16 setembro 2020

Resumindo

 Filmamos a performance dos que se esqueceram de desligar a câmara em vez de os avisar do deslize, olhamos de viés para os mais velhos que, atrevidos dos velhotes, estão na rua em vez de estarem a ver o programa das televendas, batemos palmas aos da saúde mas evitamos sentar-nos ao pé deles, que isto nunca se sabe, tanto tempo passado no hospital com tanta bicheza pelo ar, deitamos a culpa à miudagem, sempre em festarolas e a beber cerveja depois das oito da noite, amedrontamo-nos com o teatro mas não nos importamos com a fila da loja irlandesa de roupa ruim, reclamamos baixinho do jantar da família do vizinho do quinto esquerdo, onze pessoas à mesa, uns inconscientes.

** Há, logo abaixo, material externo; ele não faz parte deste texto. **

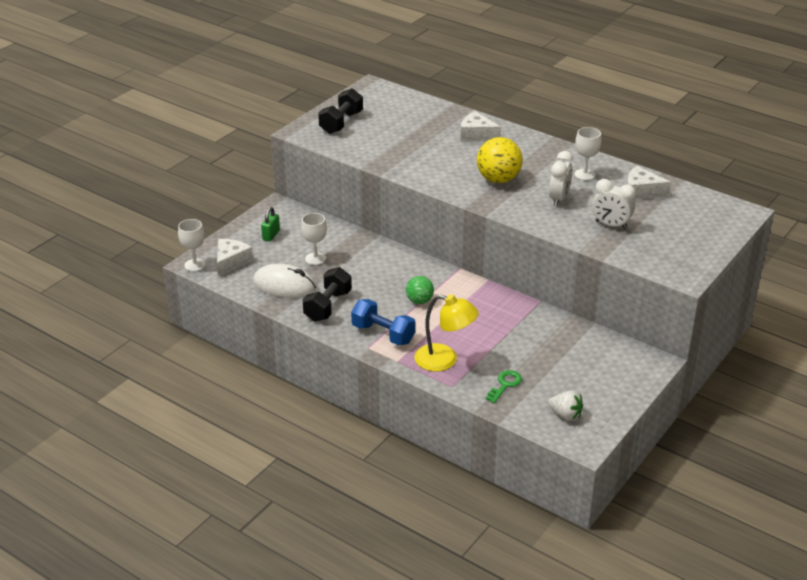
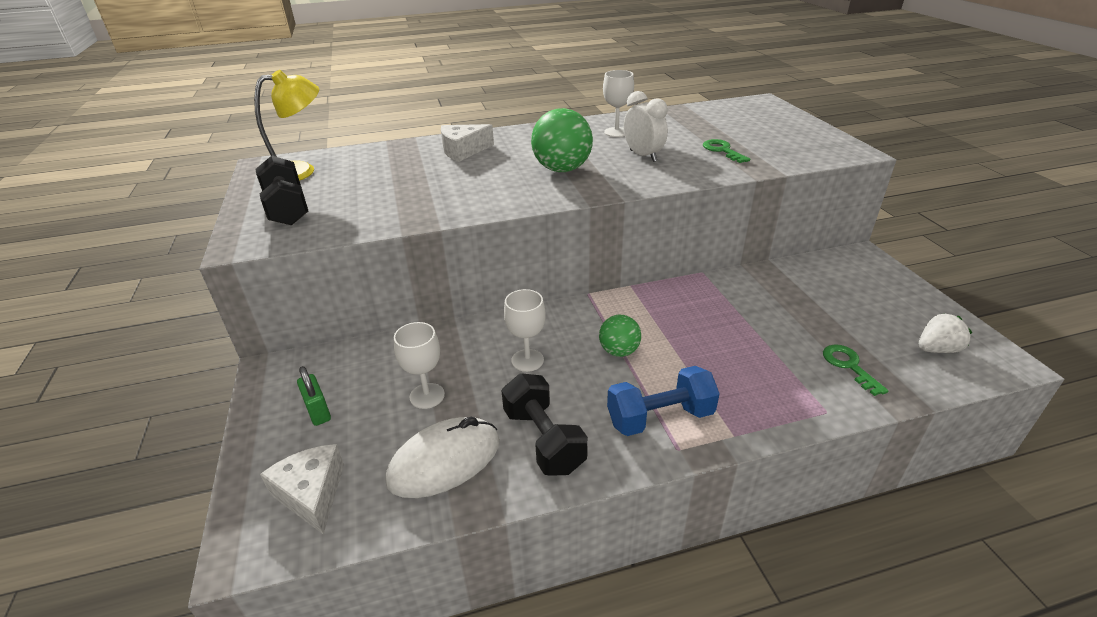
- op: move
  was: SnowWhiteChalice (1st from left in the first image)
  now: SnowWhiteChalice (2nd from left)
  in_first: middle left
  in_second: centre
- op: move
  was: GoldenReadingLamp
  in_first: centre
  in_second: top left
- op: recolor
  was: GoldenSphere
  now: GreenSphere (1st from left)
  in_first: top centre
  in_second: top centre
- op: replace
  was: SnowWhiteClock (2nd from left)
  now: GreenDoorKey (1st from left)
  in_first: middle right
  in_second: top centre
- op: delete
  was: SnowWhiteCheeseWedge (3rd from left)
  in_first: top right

Isto da pandemia está a fazer de nós uma boa merda de pessoas.

02 setembro 2020

E tu, qual seria a tua palavra de chamada?


O problema de Run, aquilo da HBO que toda a gente de bem anda a ver, em vez de ler bons livros, é que aquilo que parece uma boa ideia, receber uma mensagem de um amor antigo a dizer Run e, caso optemos por responder também Run o protocolo é avançar para a estação de Santa Apolónia e apanhar um determinado comboio que partirá a determinada hora para determinado lugar, parece coisa boa, a aventura, a selvajaria prestes a acontecer,  a adrenalina, o problema, dizia eu, é que eram capazes de não passar da estação de Vila Franca de Xira, os amores que ficaram lá atrás tendem a cristalizar, ninguém envelhece nem diz más piadas, ninguém tem peso a mais nem cabelo a menos, acabamos por nos recordar só dos mergulhos em praias desertas e dos bancos de velhos Ford Escort, não há senão calças Levi’s 501 e t-shirts dos Nirvana, ninguém se lembra que já não seriam as mesmas pessoas e isso, parecendo que não, faz toda a diferença.